We spoke on the phone to prepare for the shoot, and she threw out the idea of hiring an elephant. I thought she was joking at first but when I realized she wasn’t, I jumped at the opportunity, I mean… how often do you get to have an elephant as a model at your disposal? (More on disposal later).
I had one day with a model and one hour with our elephant model. The client mentioned she had the largest private pool in Asia and she wanted to highlight that. I’m not sure if that’s fact, but the pool was huge. She wanted to feature it and she wanted a Thai element to the pictures, hence the elephant.
My background at the time was in documentary and editorial photography, so I didn’t like to plan much. I work on the fly and with natural light — following light and working in the moment is how I usually get my best images.
Well, the elephant showed up and I worked at a frantic pace because I only had an hour. We wandered around the property with our South African model and the giant elephant, and I shot as many frames as I could.
Earlier in the day I was photographing the model in the pool with my DigiPac underwater bag and I was getting some cool half-submerged shots, so I had an idea to recreate the model swimming underwater with the elephant and the mahout at the edge of the pool.
The model did underwater laps for me and we got the elephant to stay still by the edge of the pool as long as we could. This shot was coming out really cool and I was happy with what I had. I had about 20 minutes left with the elephant and I intended to use every second.

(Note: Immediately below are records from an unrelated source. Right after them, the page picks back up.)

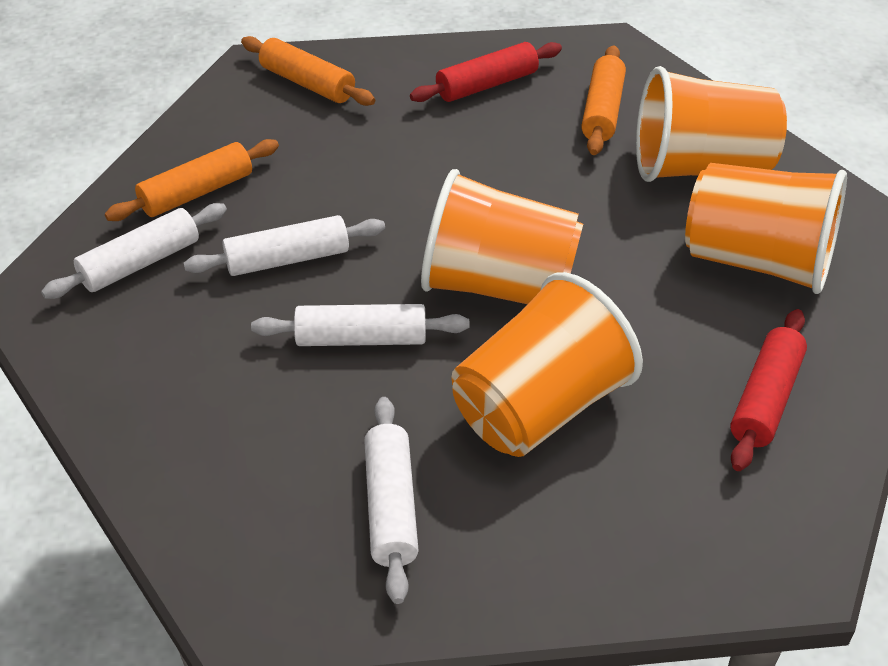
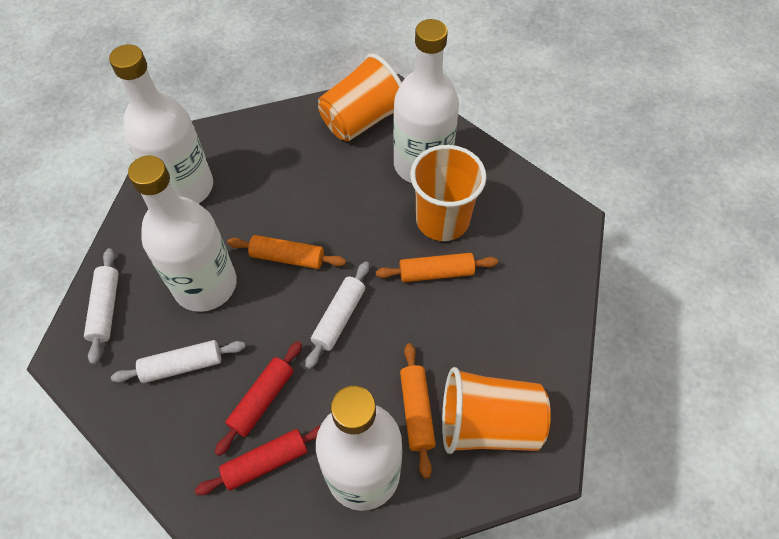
orange cup: 4 -> 3
white bottle: 0 -> 4
white rolling pin: 4 -> 3

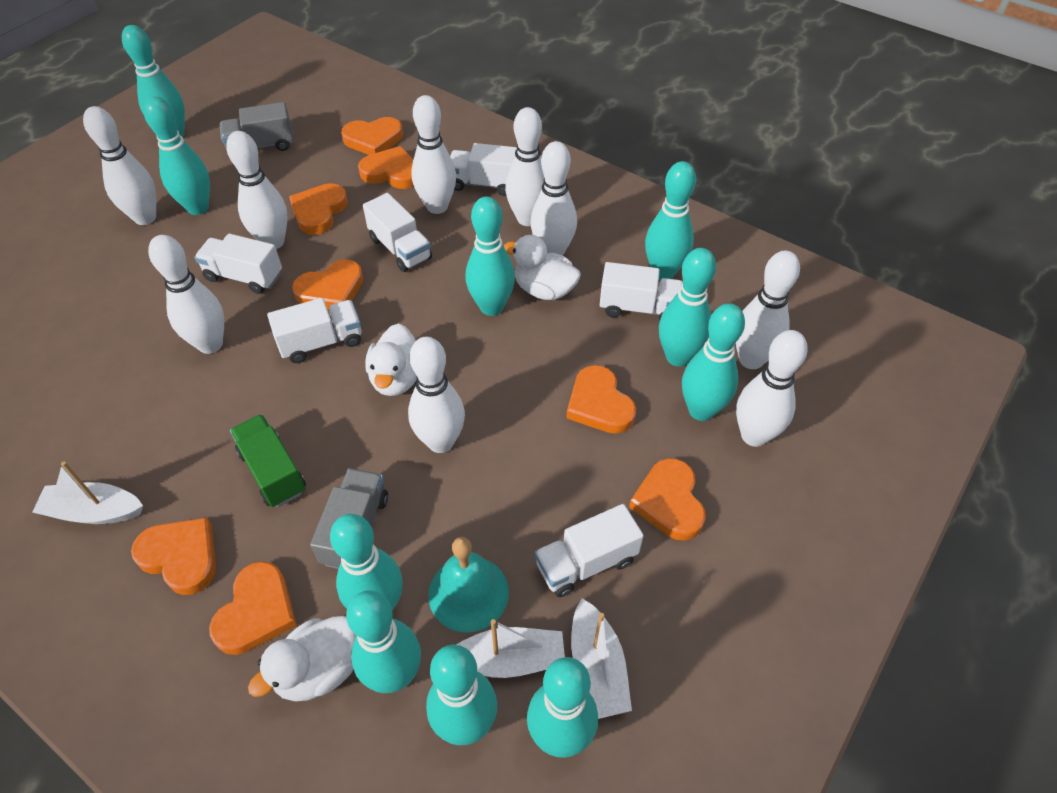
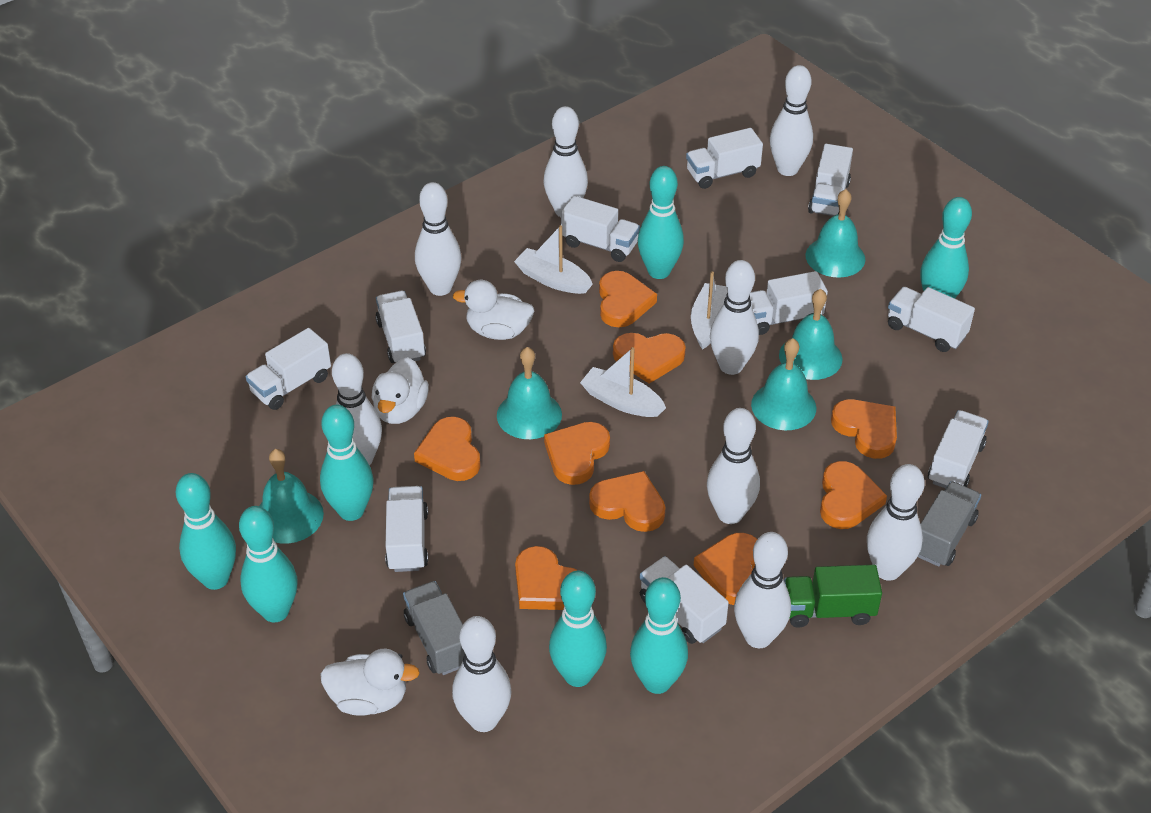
orange heart: 8 -> 9
turquoise bell: 1 -> 5
turquoise bowling pin: 10 -> 7
white truck: 6 -> 10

I then spoke to the client about having the elephant inside the pool with the model. She paused for a moment and said “why not?”. She asked the mahout if the elephant would relieve himself in the pool and he confidently said “no, it’s fine.” I didn’t believe him at all but I didn’t care, I wanted that majestic elephant in the pool. The pool had a giant staircase so it was easy to get him in the water.
Working with an underwater bag is tricky; you have to take hundreds of shots just to get it right. They fog up easy and they are just hard to operate but they are exponentially cheaper than a full on underwater housing.
I got some cool stuff but I couldn’t tell if I had it in focus so I jumped out of the pool to check. I opened up the bag way too quickly and a bunch of water hit my Canon 5D but it was still working and the images were fine. As I was scrolling through the images the elephant, well, the elephant relieved himself — a number two to be precise.
The model wanted out, but I talked her into staying in for one last shot and I jumped back into the poop-infested pool and fired away. I was out of poop range but she wasn’t — the model was a good sport.
The next morning I had to come back to the property for a few more shots and I had a chuckle when I saw a group of pool cleaning guys scratching their heads at how this happened.
My half-submerged pictures won best image for Travel Photographer of The Year (TPOTY) and we now use the images as our brand hero shot for my commercial photography business.
Ever since the image won that contest, I’ve read horrible things online bashing me saying I created the whole image in Photoshop. At first I resented the comments because I literally swam in poop to get that series of shots. The only digital retouching for these images was color balance, nothing was removed or added, not even poop removal.
Even though I used to get annoyed at the image being called a fake, I now kind of like it. I like the idea of people scratching their heads like the pool cleaners when they see this picture, wondering how it came to be.
About the author: Justin Mott is photographer and founder of Mott Visuals, a boutique photography and film production studio based in Thailand and Vietnam serving all of Asia and beyond. Visit his website here.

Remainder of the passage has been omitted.